La vie des enfants internationaux, une fois installés dans
leur nouveau pays, peut être perturbée quand leurs parents
sont envoyés, sans eux, en mission dans un autre pays. Dans
mon cas, la guerre du Biafra a éclaté six mois après
que mon père était en poste au Nigeria. Mon frère
et moi avons été finalement autorisés à
lui rendre visite pendant les vacances scolaires, mais nous n'avons
pas pu aller à l'école à Lagos parce que l'école
américaine était située à côté
d'une garnison de l'armée. Dans le cas de Dounia et de ses
frères, leur père est entré aux Nations Unies
en avril 1997 et a été immédiatement transféré
à Bakou, en Azerbaïdjan, pendant quatre ans, dans un lieu
d'affectation déconseillé aux familles, puis au Caire,
en Égypte, pendant quatre autres années dans un lieu
d'affectation avec famille. Mais les enfants étant des adolescents
et ne voulant pas quitter leurs amis et la vie qu'ils avaient construite
à New York, ils rendaient visite à leur père
pendant les vacances scolaires. En 2005, M. Dorani a été
transféré au siège de l'ONU et a retrouvé
sa famille.
Cette expérience de vie amène les enfants internationaux
à redéfinir la richesse, non pas en termes d'accumulations
de biens mais en termes de rencontres, de perspectives et d'amitié.
Pourtant, à moins d'avoir des ressources indépendantes,
il est impossible de reproduire ce style de vie avec le salaire moyen
que touchent les fonctionnaires internationaux de retour dans leur
pays d'origine. Ce sont les paradoxes auxquels nous sommes confrontés
et que nous devons expliquer à notre famille élargie
et à nos amis qui n'ont pas connu la même chose.
Quand on s'est aperçu qu'elle avait des problèmes d'apprentissage,
Dounia a été envoyée à la Winston Preparatory
School. " Cette école, située dans un quartier
riche, accueillait plus d'enfants blancs. Il n'y avait pas autant
de diversité que dans les écoles précédentes.
Les filles que je côtoyais avaient de l'argent, mais aucune
ambition ni aucune compréhension de l'histoire et de la culture
", commente-t-elle.

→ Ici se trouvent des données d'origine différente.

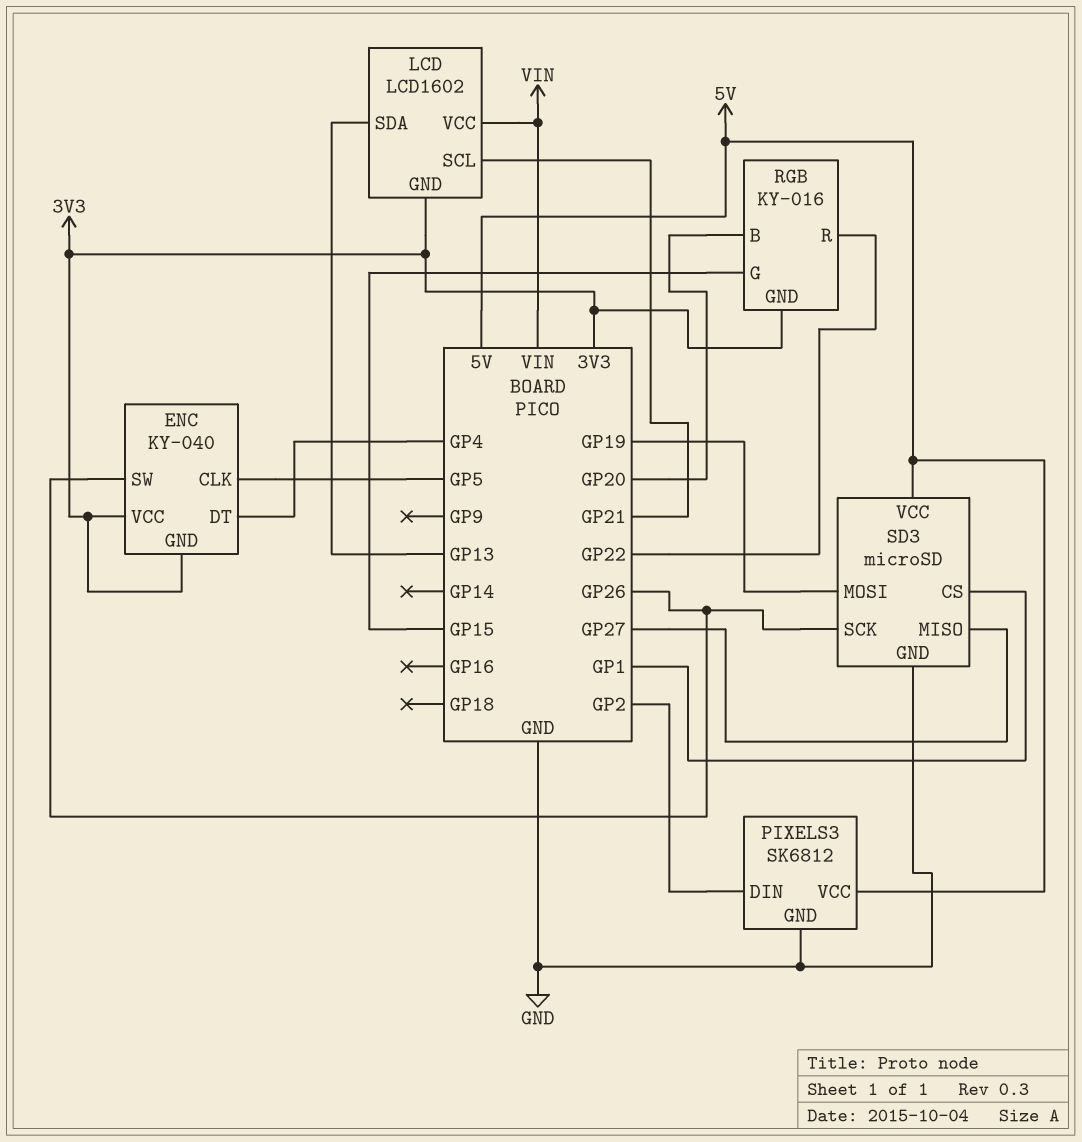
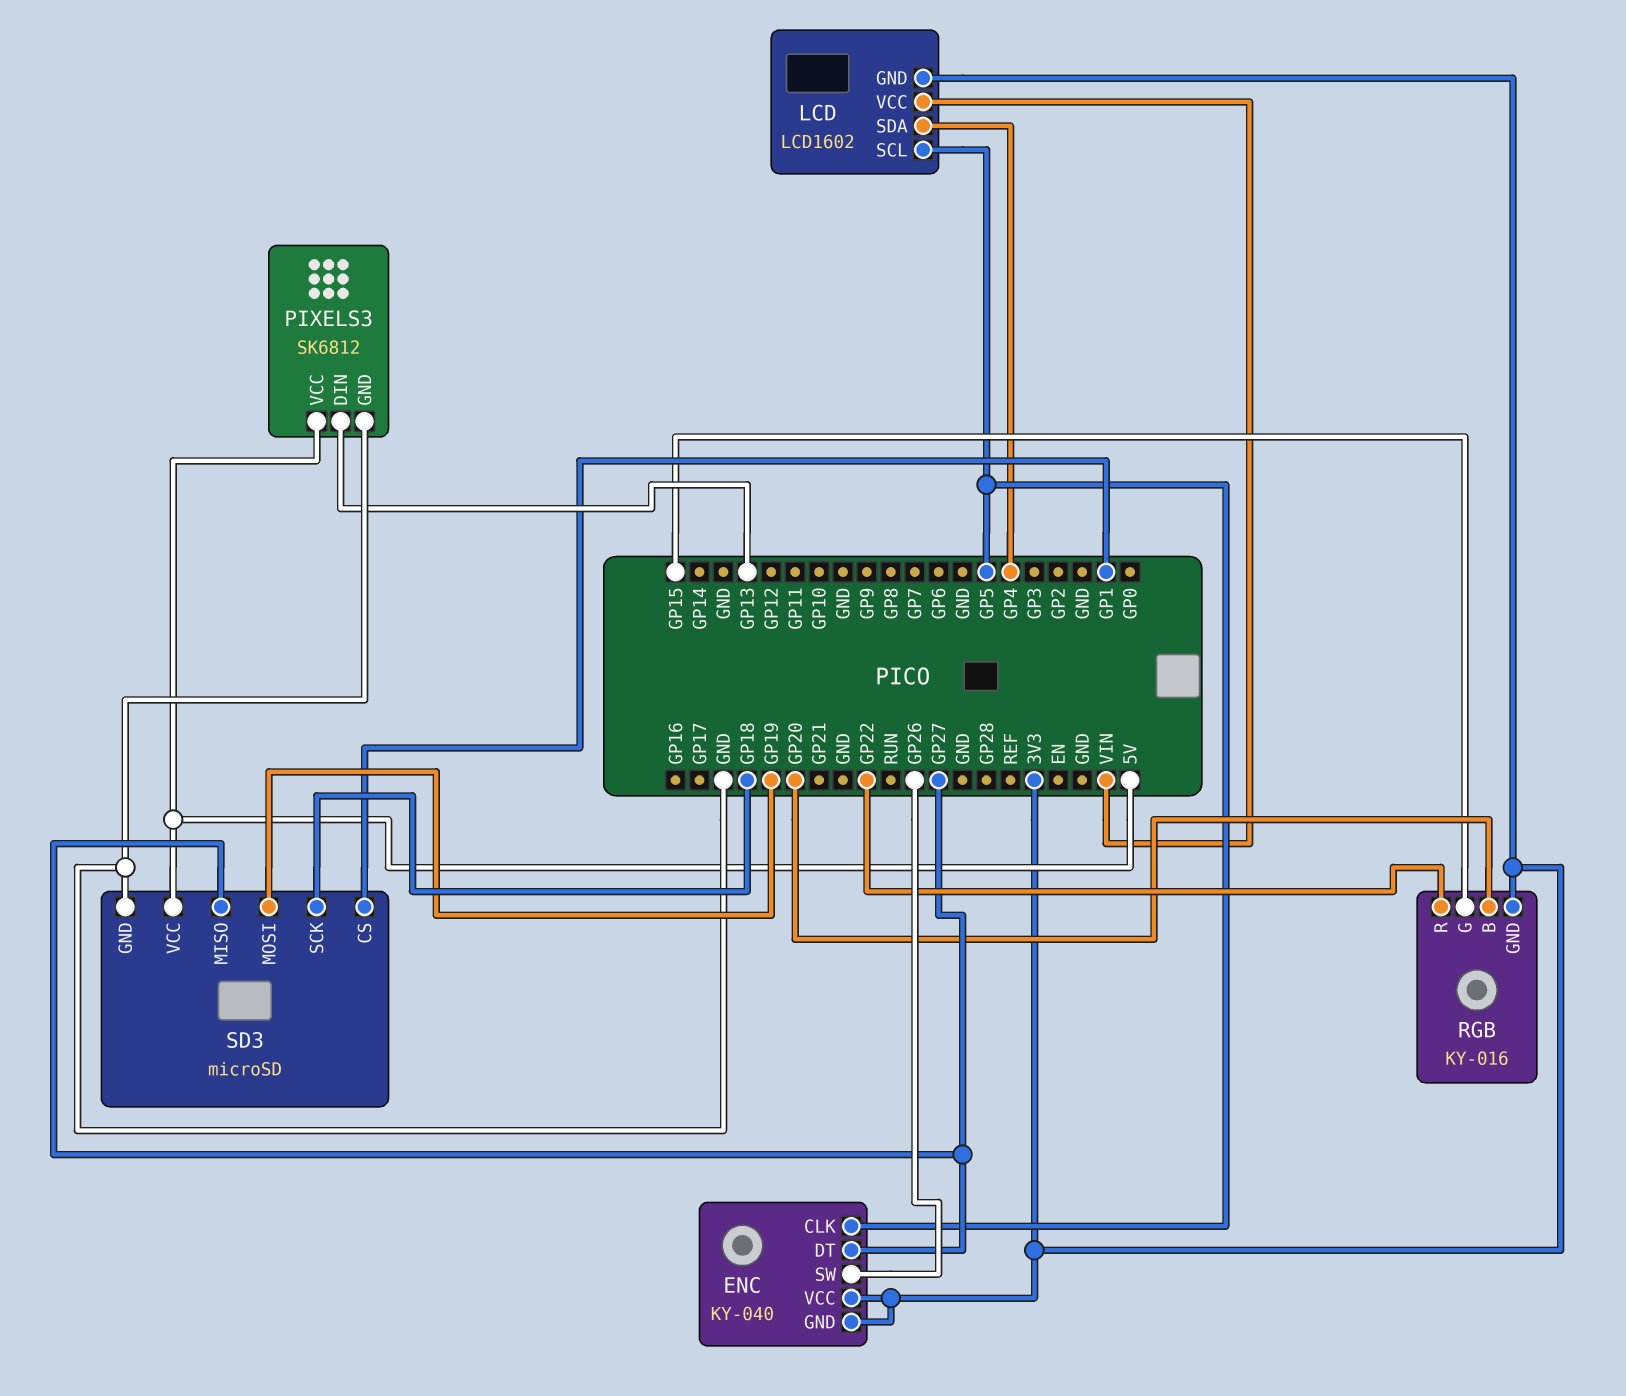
ENC pin DT: GP4 -> GP27
LCD pin SCL: GP21 -> GP5
LCD pin SDA: GP13 -> GP4
PIXELS3 pin DIN: GP2 -> GP13
SD3 pin SCK: GP26 -> GP18

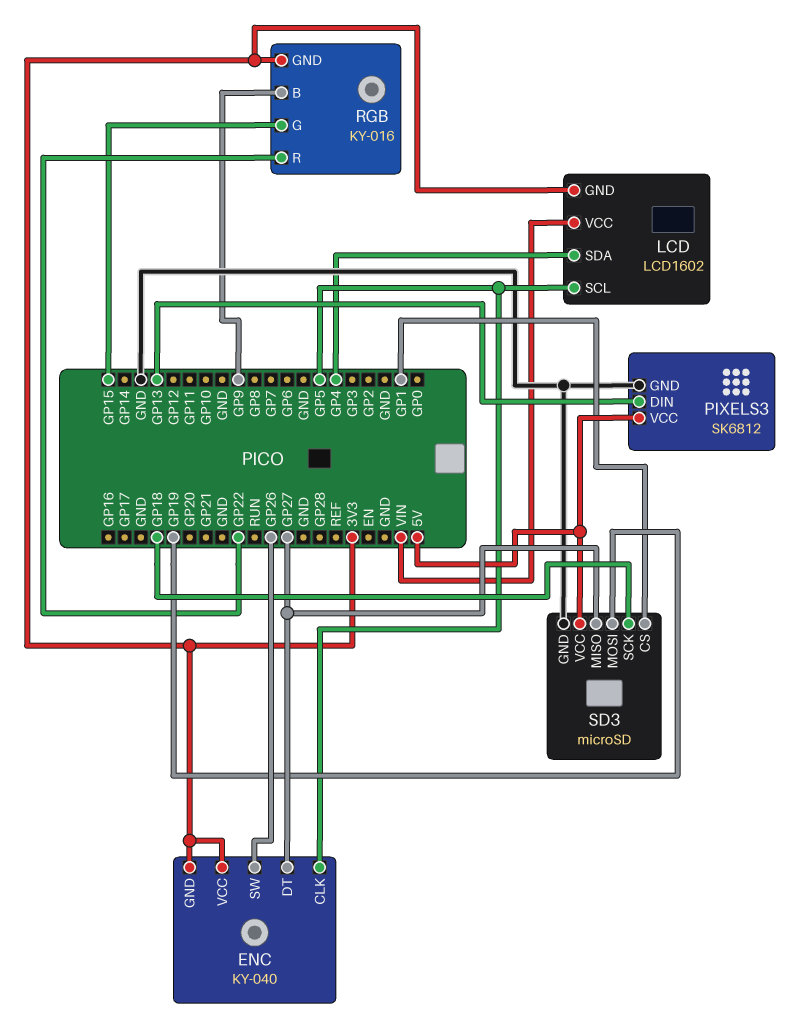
RGB pin B: GP20 -> GP9

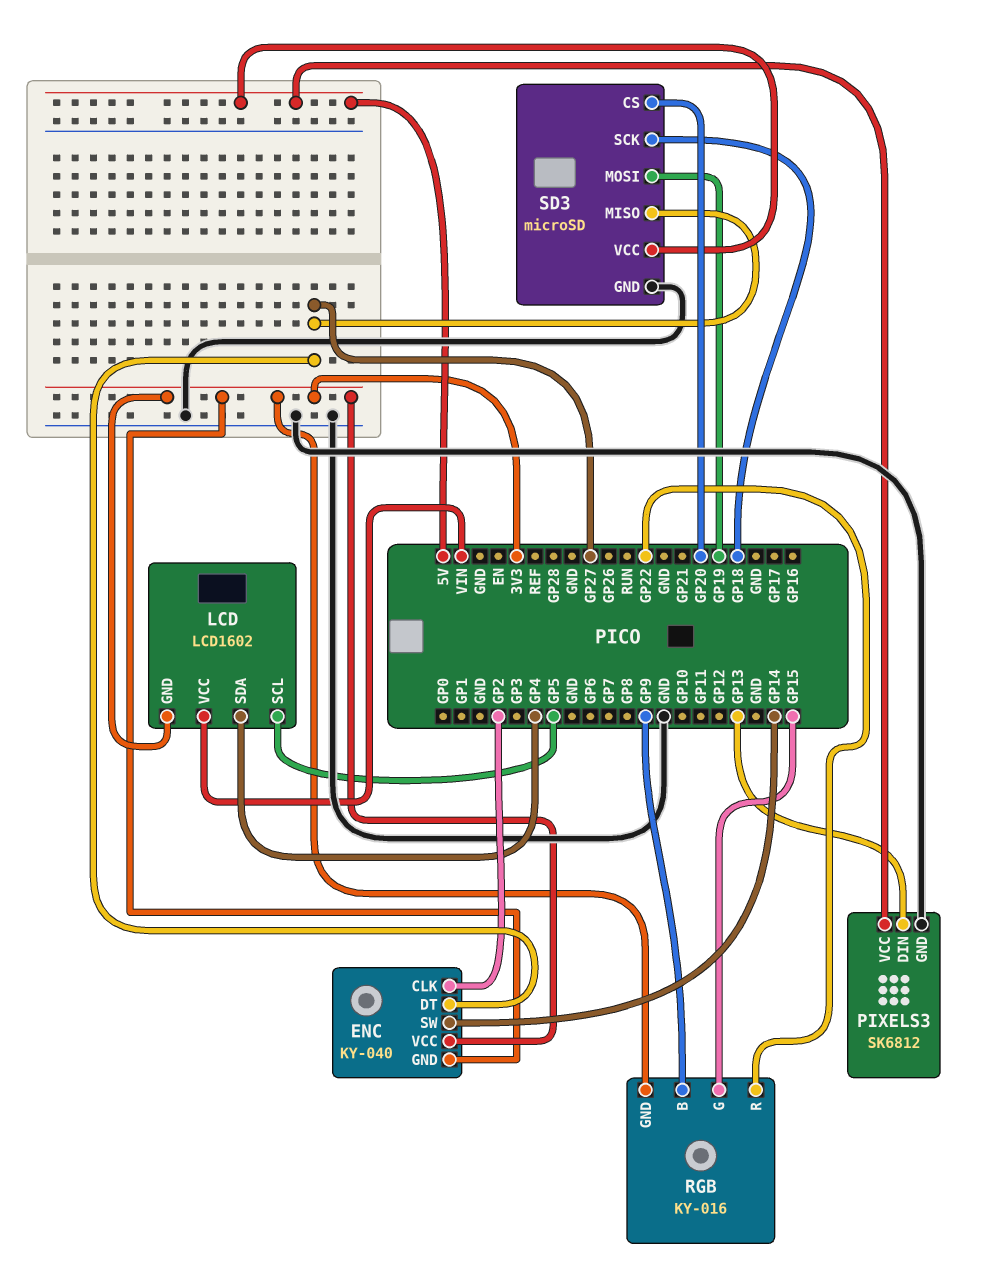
ENC pin CLK: GP5 -> GP2
ENC pin SW: GP26 -> GP14
SD3 pin CS: GP1 -> GP20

Elle se souvient d'une amie à qui
les parents donnaient beaucoup d'argent et achetaient tous les vêtements
et les bijoux qu'elle voulait, mais qui était quand même
malheureuse et a eu, plus tard, un problème de drogue. Reconnaissant
l'impact négatif que pouvait avoir cette relation, elle a mis
fin à leur amitié. Elle a aussi compris qu'être
riche ne signifiait pas que posséder une richesse matérielle.
Résumant son parcours, Dounia dit : " Je ne savais pas
qui j'étais avant d'aller à l'université. Pour
la première fois, j'ai dû prendre des décisions
et faire mes propres choix. Je sais maintenant la valeur de ce que
j'ai vécu. Il suffit parfois d'une personne pour tout changer.
Il faut toujours aider ceux qui vous ont encouragé parce que
quand vous revenez, vous pouvez aider leurs enfants. Cela permet de
briser le cycle de la pauvreté, de l'ignorance et de la dépendance.
Une voix peut faire la différence. "
Les leçons que nous avons apprises dans notre vie d'enfants
internationaux sont indélébiles et nous guident tout
au long de notre vie. Elles nous font involontairement les catalyseurs
du changement, nous forçant à redéfinir le sens
traditionnel de ce que nous devrions être, tout en laissant
ceux qui nous entourent être eux-mêmes.